Quite to my surprise, I found out that the new Indiana Jones and the kingdom of the crystal skull movie which premieres in the US tomorrow, opened here today, so I got to see it at one fifth the price of what it would have been back in the states... and free arabic subtitles to boot.
Some of the linguistic aspects of the movie were a bit laughable to be honest. First there was the combination of ancient Mayan and modern Quechua, which are not from the same areas at all. They seemed to be intending to mix the Norte Chico civilization of the 3rd millenium BC with the Incan empire (both of Peru), and then throwing in some random meso-american nonsense (is this where they got the strange alien connection). There doesn't seem to be any record of a pre-Incan (written) language, despite the fact that the Andes were one of the world's 6 indigenous developments of civilization. The stereotypical quest for El Dorado reminded me of the strange and dare I say creepy Werner Herzog film "Aguirre, der Zorn Gottes" (Wrath of God).
Enough of this "diglossia" business, I want something a little more challenging. Let's try "tri-" !
Actually, while I was thinking about the whole diglossia issue a month ago with my friend in Switzerland, we shot a short film called "Anatomy of a decision" in which three characters act out the internal "monologue" of an individual whose will, reason, and emotions are debating... in three different languages of course. You can see it here. The quality is not great so it is tough to see what is going on visually, but the figures (all of them played by me) are supposed to appear as hollow mesh mannequins hovering over a brook. They are conversing (trilingually) about whether they should answer the phone call that was just made. My favorite line was that of the emotions, saying (in Spanish): "Or maybe it's the police asking me to identify a body at the morgue!"

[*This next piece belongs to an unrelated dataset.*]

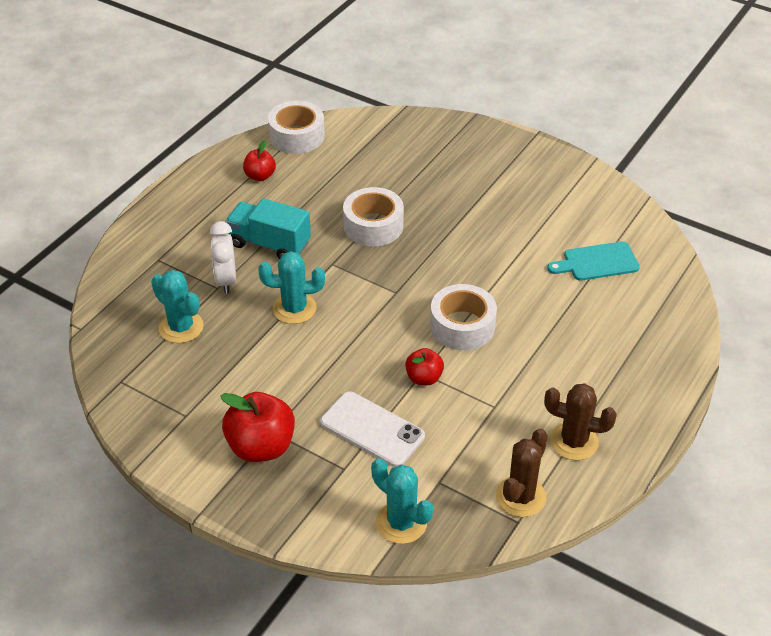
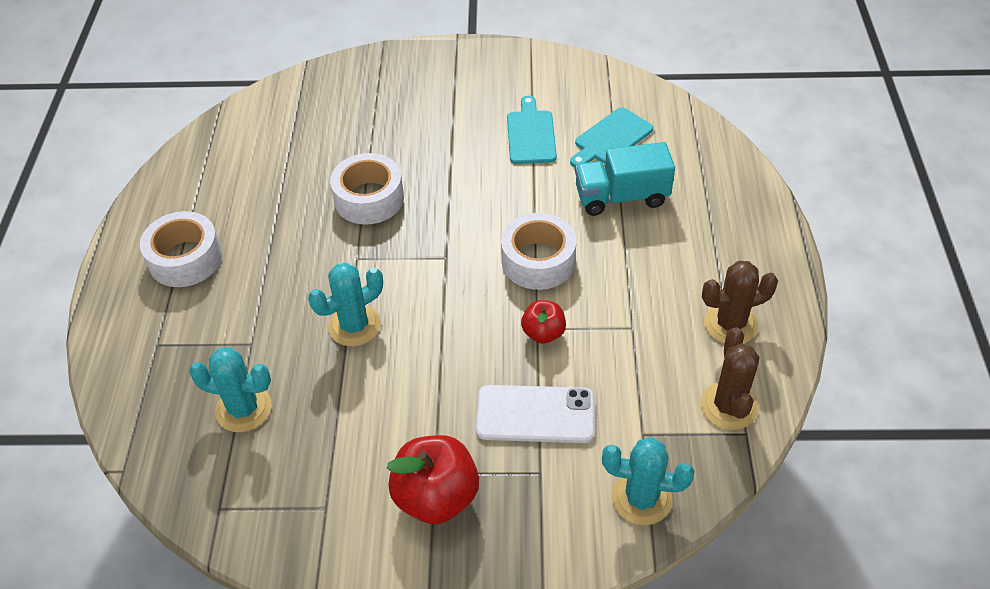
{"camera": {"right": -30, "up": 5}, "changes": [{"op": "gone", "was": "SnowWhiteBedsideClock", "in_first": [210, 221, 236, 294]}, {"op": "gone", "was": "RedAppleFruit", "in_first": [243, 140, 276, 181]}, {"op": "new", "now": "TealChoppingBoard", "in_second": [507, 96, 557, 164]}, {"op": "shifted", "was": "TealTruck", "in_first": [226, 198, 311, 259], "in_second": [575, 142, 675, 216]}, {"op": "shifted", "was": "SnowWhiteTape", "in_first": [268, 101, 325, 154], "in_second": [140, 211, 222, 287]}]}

But enough tooting of my own horn... I have been meaning to do a little movie review of "The Linguists" which I saw the UK premiere of at SOAS just last week in London, with commentary and Q&A by Swarthmore prof David Harrison. David said the inspiration for the film was the feeling of a couple Jewish filmmakers that Yiddish was dying. When they realized actually it wasn't, they decided to try to do a movie on some languages that actually were.
Here is a further convo with David about dying languages:
I thought the Bolivian language Kallawaya was the most interesting (and in true praeteritian fashion I will gloss over the appalling fact that though David and Greg claim to speak 33 languages between them, they don't know spanish!). The Kallawaya language, which even Bolivian linguists believed to be dead, or absorbed into Quechua, is actually passed down only through transmission from Adult-male medicine men to adolescent male trainees. I am not sure what one would call this sort of unnatural language transmission, but it reminds me of Lameen's observation about Kwarandzie, that it is only learned in adolescence, and only used in certain social situations (and I guess football matches and occult healing ceremonies are both frenzied religious experiences in a manner of speaking). So the question is what does one call that kind of language acquisition, where no "native speakers" learn the language from birth? Any suggestions? Could they be "latent languages," or "teenanguages," to take the portmanteau a bit further?